Message non lu par Ramdams » 23 févr. 2015, 15:48:03

Ceux qui me connaissent un peu savent que j'ai un profond mépris pour le jacobinisme, la centralisation à tout-va de la France, tellement ancrés dans l'esprit des politiciens français qu'il semble impossible de penser la France sans Paris (j'englobe l'Ile-de-France à travers ce terme). Je relaye donc un article de Libération de 2013 sur le sujet :
Le Grand Paris et le «désert français»

Il manquerait, paraît-il, 10 milliards d’euros au Grand Paris pour se réaliser. On l’a appris il n’y a pas longtemps. Ce n’était pas au Conseil de la capitale ni à celui de l’Ile-de-France mais à l’Assemblée nationale qu’on l’a su.

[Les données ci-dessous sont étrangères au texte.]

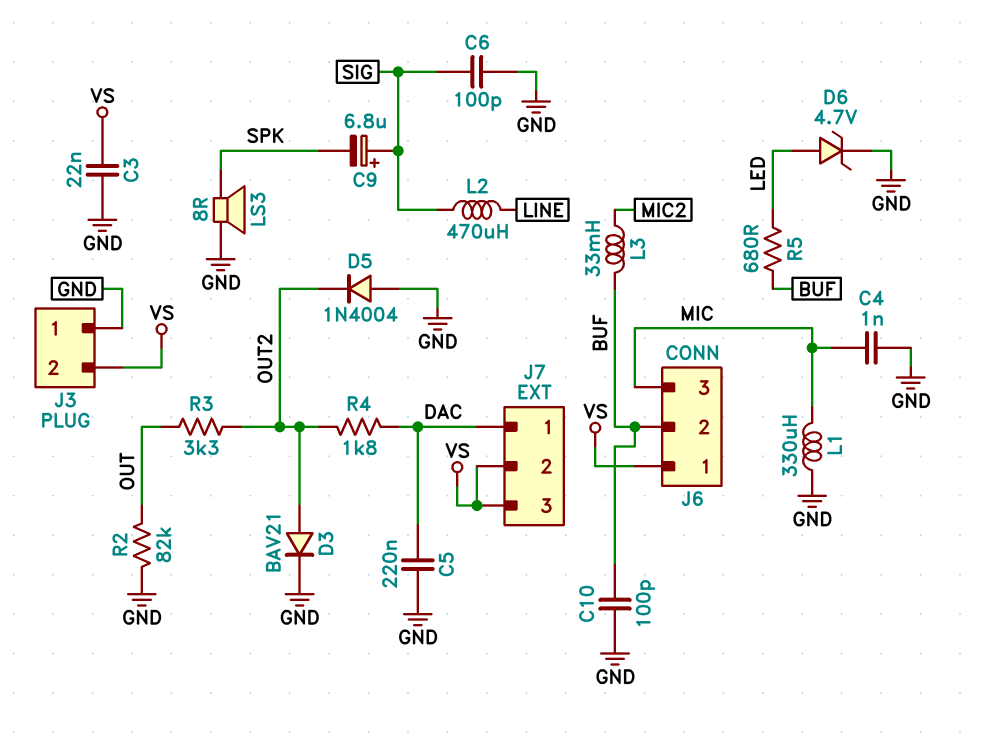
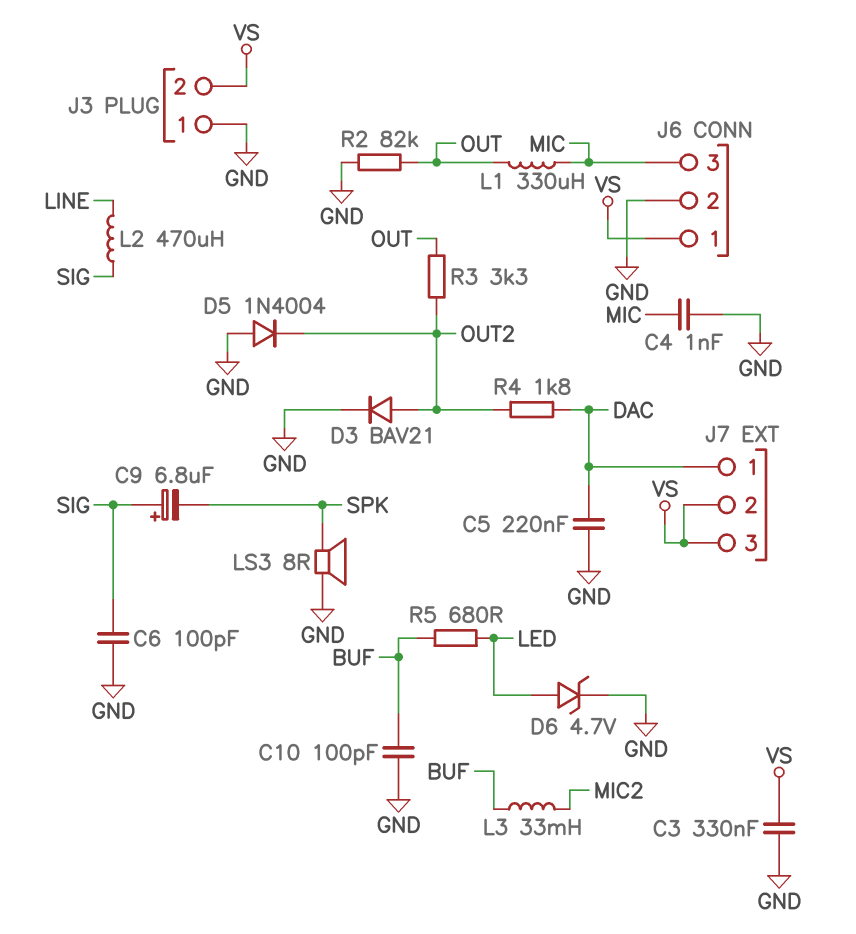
C3: 22nF (GND, VS) -> 330nF (GND, VS)
J6 pin 2: BUF -> GND
L1: 330uH (GND, MIC) -> 330uH (MIC, OUT)

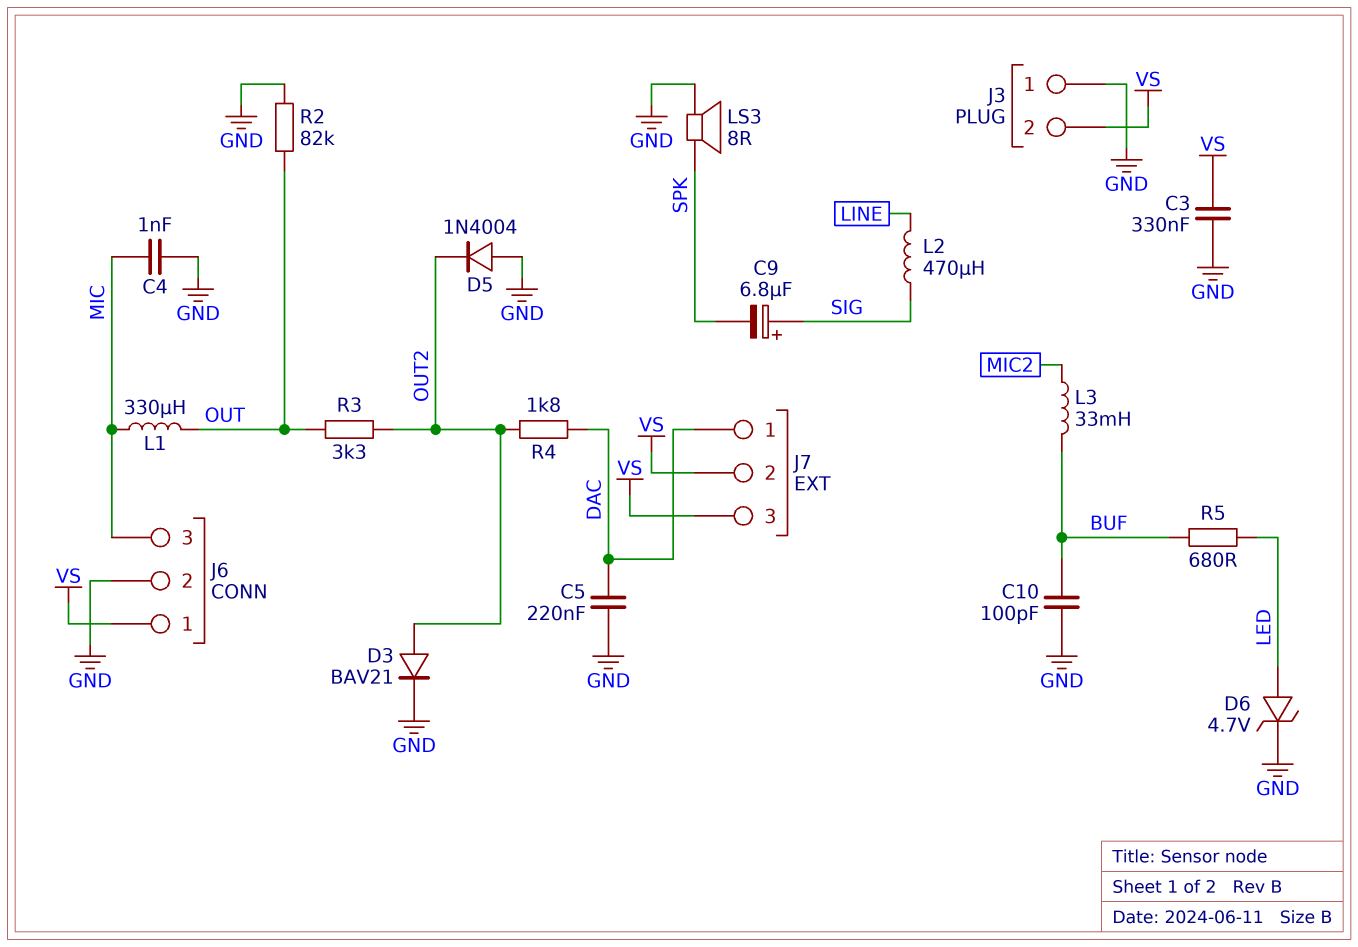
C6: 100pF (GND, SIG) -> none

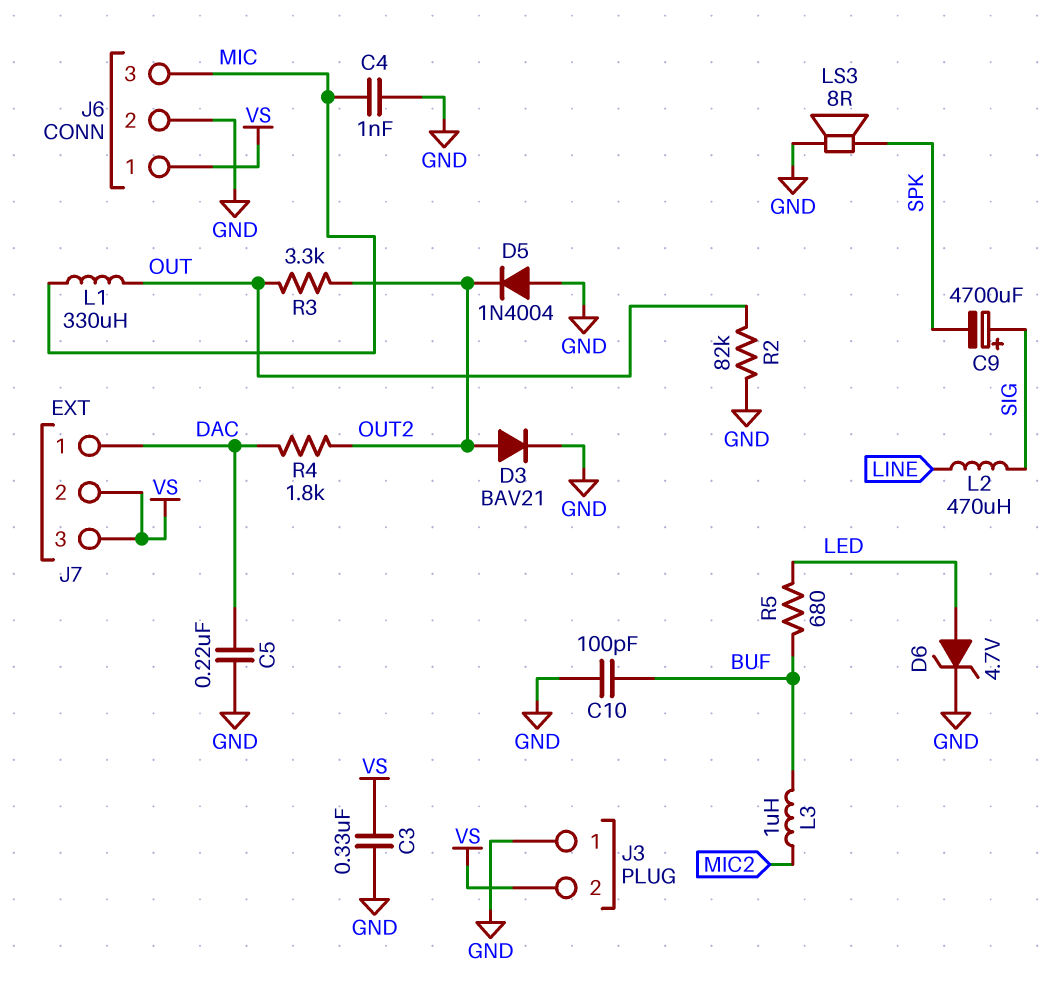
C9: 6.8uF (plus SIG, minus SPK) -> 4700uF (plus SIG, minus SPK)
L3: 33mH (BUF, MIC2) -> 1uH (BUF, MIC2)

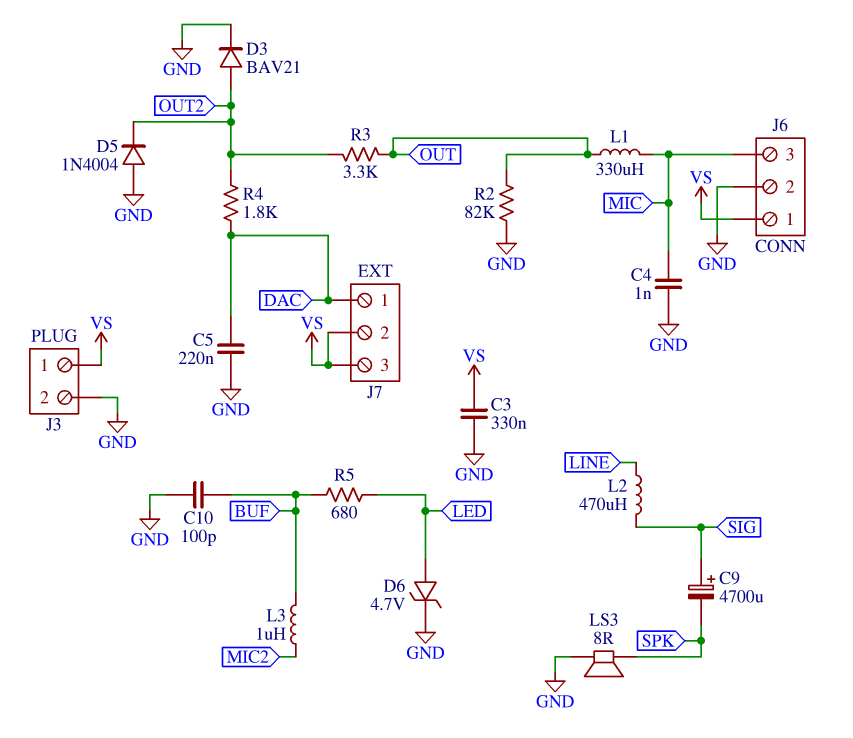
J3 pin 1: GND -> VS
J3 pin 2: VS -> GND

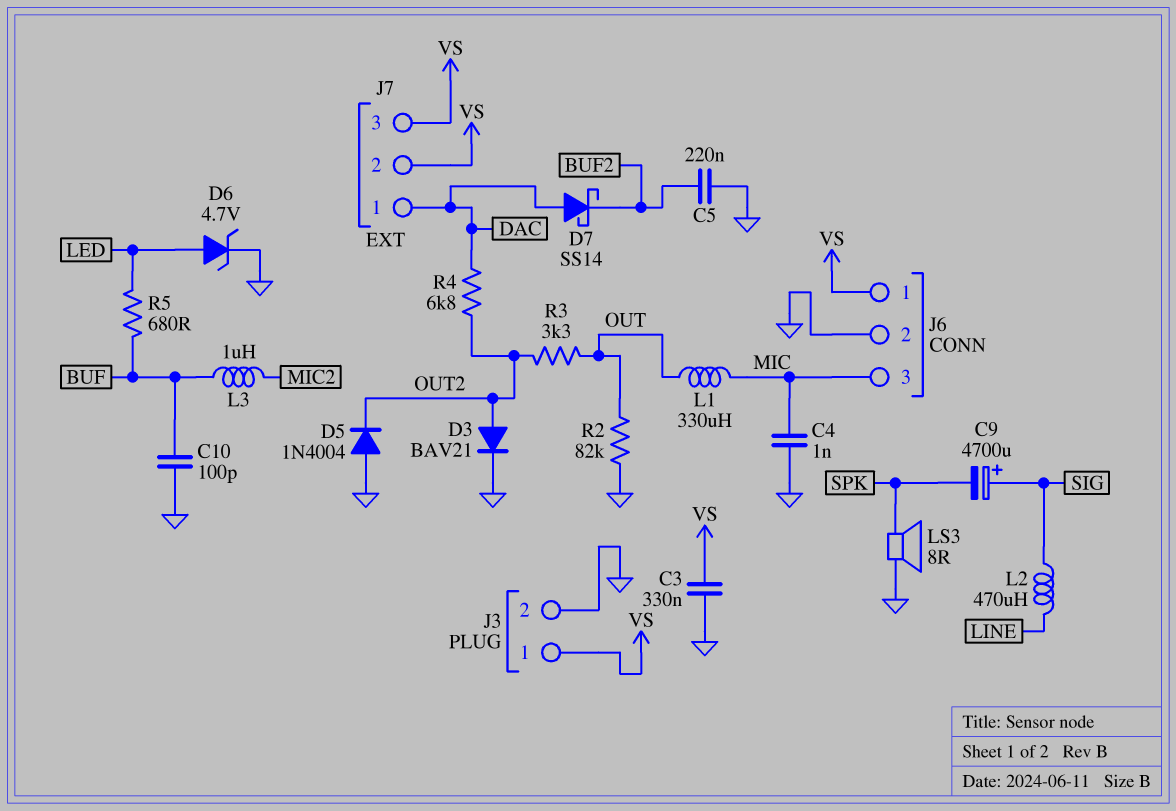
C5: 220nF (DAC, GND) -> 220nF (BUF2, GND)
D7: none -> schottky SS14 (A DAC, K BUF2)
R4: 1.8k (DAC, OUT2) -> 6.8k (DAC, OUT2)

Certes, dans ce célèbre projet de Grand Paris, ce seront les collectivités locales qui auront beaucoup été à la manœuvre. Mais il aura fallu l’impulsion de différents gouvernements centraux et des députés de la nation. Un secrétaire d’Etat, Christian Blanc, aura même été nommé spécialement sur cette question.

La réforme de l’organisation du territoire de la région parisienne démontre une nouvelle fois une dialectique serrée et surtout privilégiée par rapport aux autres avec l’Etat central, qui lui accorde attentions et moyens. L’argent et la décision étatique au profit de l’Ile-de-France. Pas grand-chose de nouveau.

Une continuation en quelque sorte du vieux jacobinisme national, qui considère qu’il y a deux classes de citoyens à organiser : celle de Paris et celle du «désert français», selon l’expression d’un vieil ouvrage de Jean-François Gravier. Un pays dans lequel certaines professions, certains niveaux de responsabilités ne sont accessibles que dans une unique métropole du pays. Son coût s’établirait à quelque 30 milliards d’euros, soit une augmentation de près de 50 % par rapport aux prévisions initiales (20,5 milliards d’euros). Essentiellement financés par l’Etat donc les impôts de l’ensemble des Français, quelle que soit leur situation géographique dans l’ensemble national. L’Ile-de-France, tel le monde imaginaire de Terry Pratchett, avance à un pas lent et lourd de pachyderme. Malgré la bonne volonté de chacun.

Ailleurs, dans d’autres territoires de la république, ce sont les acteurs locaux qui prennent en main leur destin, sans attendre forcément des feux verts étatiques, en devançant souvent la loi à venir, dans des territoires de tous bords politiques. (...)

Et la France pourrait ne plus être ce lieu sempiternel où Provinciaux et Parisiens s’invectivent et où il n’existe aucun salut pour nombre d’activités, une fois franchies les frontières d’Ile-de-France.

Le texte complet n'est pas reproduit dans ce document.